Ora as coincidências de voto não determinam identificações de interesses. Essa é outra mistificação utilizada para tornar ainda mais inextrincável o imbróglio do Brexit. O que determinou os resultados do referendo foi a vida difícil da generalidade dos cidadãos, não os caprichos dos especuladores. E se a guerra entre castas financeiras é exposta, no fundo, como a razão de ser do Brexit, esse é outro dos enxovalhos da democracia.

O referendo britânico foi uma contundente derrota da União Europeia. É isso que Bruxelas está incapaz de aceitar e cuja repetição tentará impedir através de todos os meios, preferencialmente não-democráticos.

É isto que está em jogo no Brexit: a União Europeia confrontada com a revolta popular perante as suas políticas.

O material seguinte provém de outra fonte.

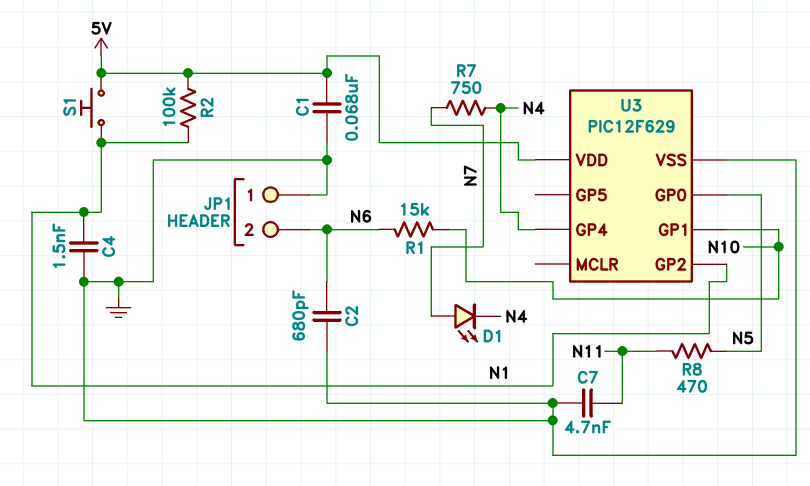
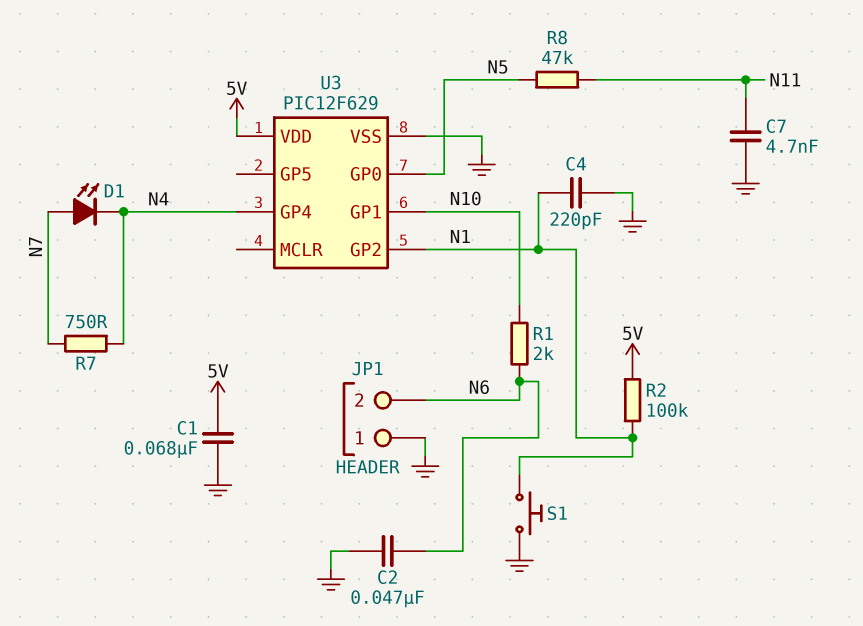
C2: 680pF (GND, N6) -> 47nF (GND, N6)
C4: 1.5nF (GND, N1) -> 220pF (GND, N1)
R1: 15k (N6, N10) -> 2k (N6, N10)
R8: 470 (N5, N11) -> 47k (N5, N11)
S1: button (5V, N1) -> button (GND, N1)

O resto, Johnson, golpes políticos baixos, chantagens sobre deputados, até a suspensão do Parlamento considerado o ex-libris da «democracia parlamentar» são subprodutos dessa situação primordial.

Não existe, de facto, compatibilidade entre a União Europeia e o funcionamento pleno dos mecanismos democráticos. Daí os enxovalhos da democracia de que a novela do Brexit é uma manifestação.